With the sea surrounding the country all our activities should be based around water. The greater territorial waters having a larger area than the land itself, the potential for water based activities are greater.
The areas that could be developed along these lines would be marinas, whale and dolphin watching, sport fishing and water sports.
Marinas have an untapped potential with the Yachting and Cruise ships. With the region promoting regattas and other activities could bring in a better quality of tourists. This also opens the doors for a higher quality products and services to be sold from here. The cruise liners could also be encouraged to berth. This will open another hereto untapped market of having activities for cruise passengers such as excursions, cultural shows and shopping.
Whales and Dolphin watching in the country has been rated the best in the world. Large tour groups could be attracted to this seasonal but exciting activity. The scuba diving in the coral reefs is also another major undeveloped area. In this regard the Maldives have a very successful business.
Surfing competitions held so far has opened the avenues to this yet another seasonal but lucrative activity. This is especially good for the development of the east coast. Here there is an opening for the equipment to market here, and well as attracting enthusiasts in the region as well as Europe.
Game fishing though still largely a private activity still has major potential for development. This just like the above requires support services. These services will increase the earning potential of both the locals and other business ventures set up for this purpose here.
Sri Lanka Tourism is targeting 2.5 million tourists arrivals by the end of this year.
Sri Lanka Tourism recorded the arrival of two-million-fifty-eight-thousand visitors to the country last year, a 14 percent growth compared to the previous year. However, the revised target was 2.2 million visitors by end of 2016. The original target set for 2016 was to attract 2.5 million visitors.
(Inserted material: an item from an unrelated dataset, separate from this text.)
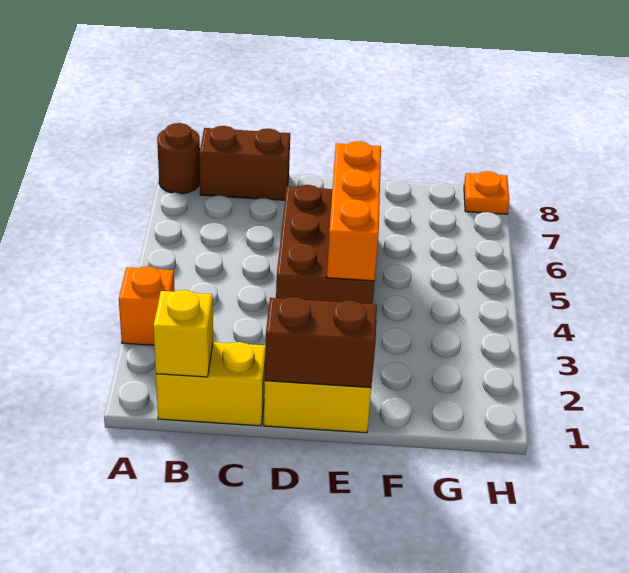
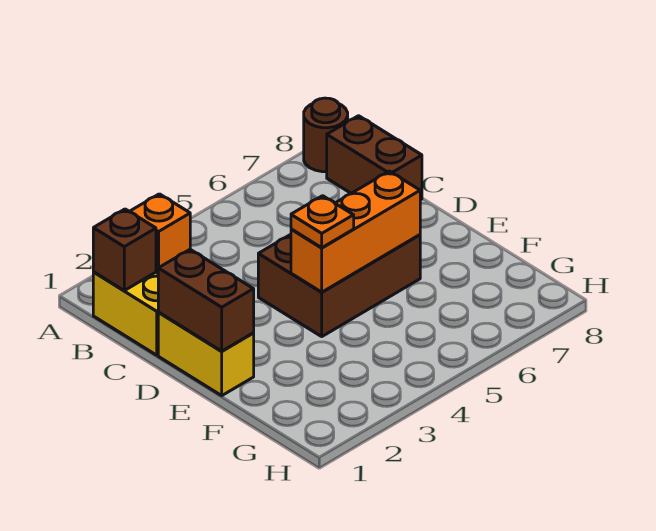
yellow brick B1 level 2 -> brown brick B1 level 2
orange plate H8 level 1 -> orange plate E4 level 3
The tourism industry recorded a revenue of USD 3.5 billion last year up from USD 2.8 billion in the previous year.
Sri Lanka Tourism officials were optimistic the industry could record a higher number of visitors this year despite a challenging year.
The renovation work at the airport will have a downside effect on tourist arrivals this year since the airport has been closed during the best time for tourism in the country. The BIA which has been closed for maintenance from 8.30 a.m. to 4.30 p.m. daily from January 6 is due to resume normal activity early next month.
International Travel Fair
There will be a series of events lined up for the year with International Travel Fair which will be held from May 5 to 8 in Colombo and the events to be held in the East coast such as the surfing competitions which will attract a large number of visitors to the country.
Sri Lanka Tourism officials said the promotion of the destination in new markets, developing digital marketing, allocation of funds for hotel development, expansion of tourist police units, improving jetties and water ways are some of the measures to boost tourism this year.